A character takes no wound penalties until they are at zero or fewer hit points. At this point, to quote Ward, "they are swirling down the drain." Characters have one minute to heal their wounded comrade up to at least one hit point, and if not, they're dead.
Figuring Stuff Out
A major part of the fun of Metamorphosis Alpha and Gamma World was discovering new technology and trying to figure out how it worked. This process was risky, and usually involved players rolling dice and moving along flowcharts until they figured out the device, broke it, or had something horrible happen to their characters. The 3rd edition carried on this tradition, with a fairly simple flowchart. Technology had an item complexity rating from one (infrared goggles, bow and arrows) to ten (computers, alien devices) Characters rolled 3d6, with a modifier based on their Mental Resistance score. Very low scores sent them to "the dangerous side," and moderately low scores sent them to "the wild side." High scores advanced them to the next complexity level. If this complexity level was the same as the device's, the character had figured it out. If not, another roll would be required, with greater chances of being sent to the wild or dangerous sides. Should a character reach the wild or dangerous side, they got a warning from the device: a light might shine in their eyes, or the device might start humming and vibrating. If the character continued to fiddle with the device, they might get lucky and advance one step further along the complexity track—but it would be far more likely that the device would break or cause them harm. Another advance from earlier games: the character has twenty rolls. If they still haven't figured the device out by then, they never will. In order to try again, they need another copy of the same device.

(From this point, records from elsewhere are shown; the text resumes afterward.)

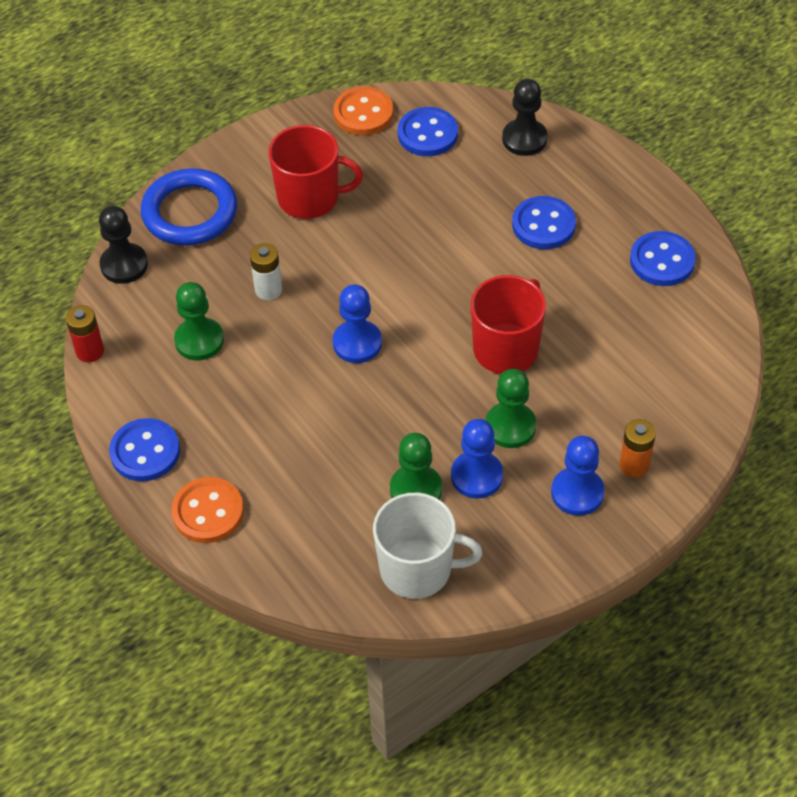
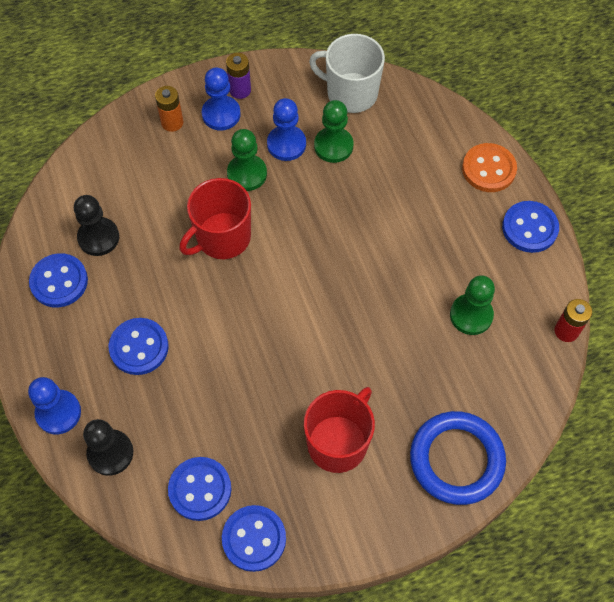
camera: 165 degrees left, 10 degrees up
(124, 265) = (527, 415): black pawn -> black pawn (98, 237)
(268, 290) = (401, 349): white battery -> none
(310, 198) = (338, 442): red mug -> red mug turned 105 degrees clockwise
(357, 343) = (340, 276): blue pawn -> blue pawn (58, 413)
(363, 113) = (254, 538): orange button -> blue button
(568, 533) = (240, 90): none -> purple battery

Ward makes sure that players understand the humor behind this process, with examples to illustrate how failing devices should be funny. We particularly enjoyed this quote: "everything stocked on the Starship Warden has a built-in countdown timer, even if it serves no real purpose."
The rest of the book gives broad descriptions of all of the decks of the ship, provides one level in enough detail for a referee to start play there, and gives some broad advice to the referee.

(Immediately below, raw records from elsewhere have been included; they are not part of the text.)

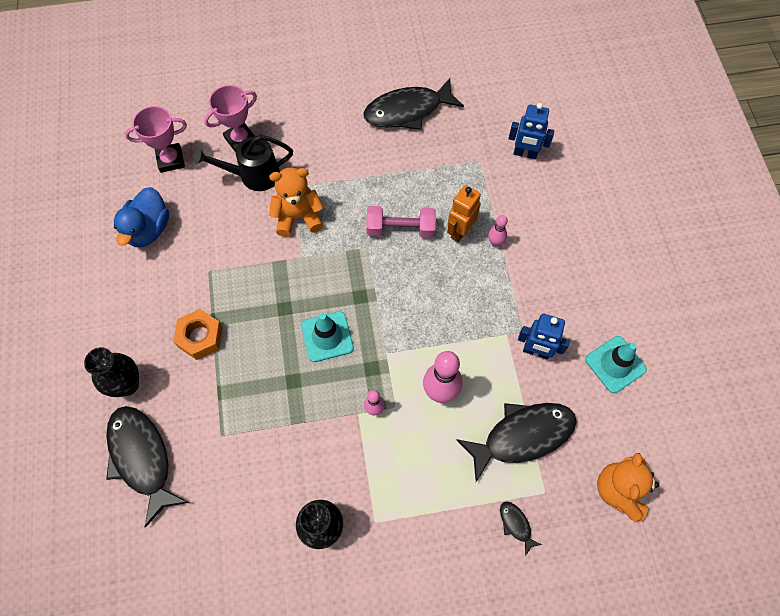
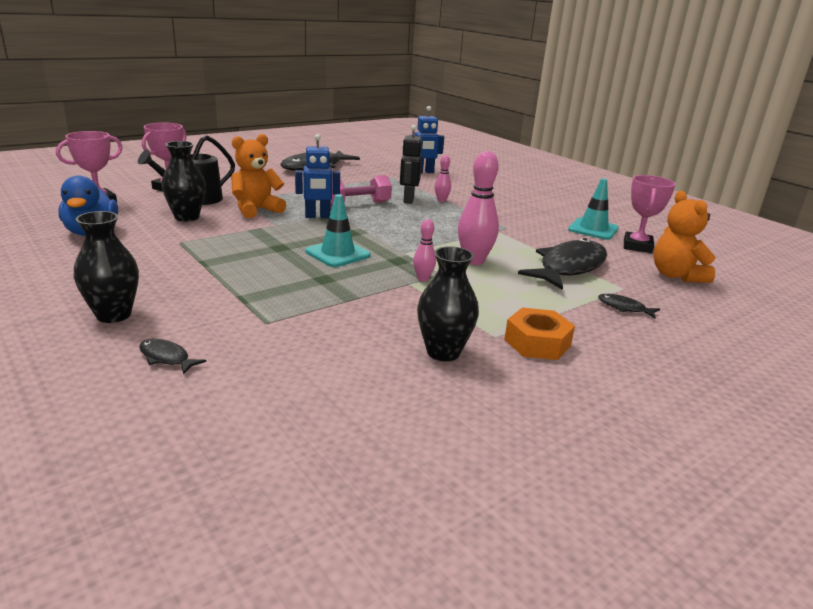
camera: 30 degrees left, 40 degrees down
(142, 458) = (166, 358): black fish -> black fish, size x0.43
(200, 337) = (194, 274): orange nut -> orange nut (537, 343)
(232, 217) = (187, 217): none -> black vase
(460, 231) = (408, 200): orange robot -> black robot
(536, 351) = (529, 233): blue robot -> blue robot (317, 216)
(632, 418) = (637, 246): none -> pink trophy

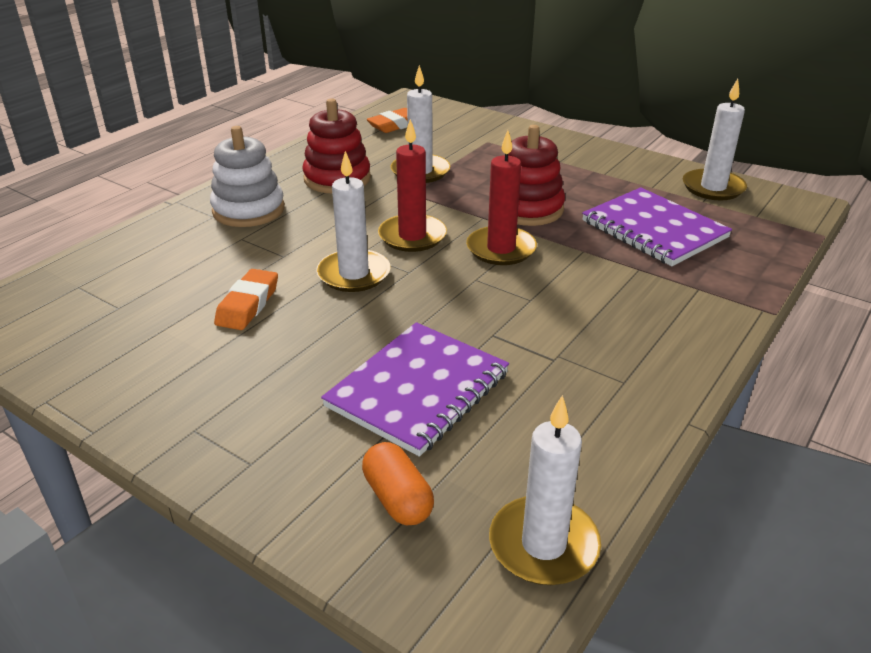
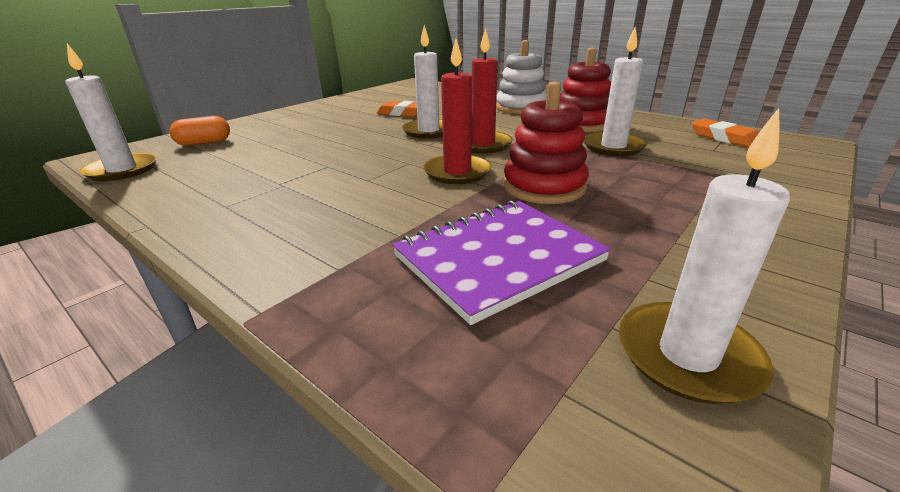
camera: 95 degrees right, 5 degrees down
(418, 390) = (286, 146): purple notebook -> none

Comparing the third to the first
We feel the 3rd edition was tighter, cleaner, and probably easier to play than the first edition. There's a bit more help for the referee trying to figure out how to play this odd setting, and by the time readers reach the section on figuring out technology, it's pretty clear that this is intended to be a humorous game, with a high fatality rate and little concern for realism. The 3rd edition puts a great deal of stock in crazy AIs, both as comic foils and deadly threats. Where the first edition was about mutants and mystery, the third edition is about blowing things up, dodging horrible traps, and trying to reach an impossible goal.
As a fan of Metamorphosis Alpha, I was thrilled to get this for the museum. It's good to see how the game has developed. Not having played this version, I believe I prefer the older setting with mutants and mayhem, but the cleaner mechanics and better GM advice of the 3rd edition make it a better game. I can see a lot of fun playing a military team trying to advance through the ship. I can almost envision the movie in my mind.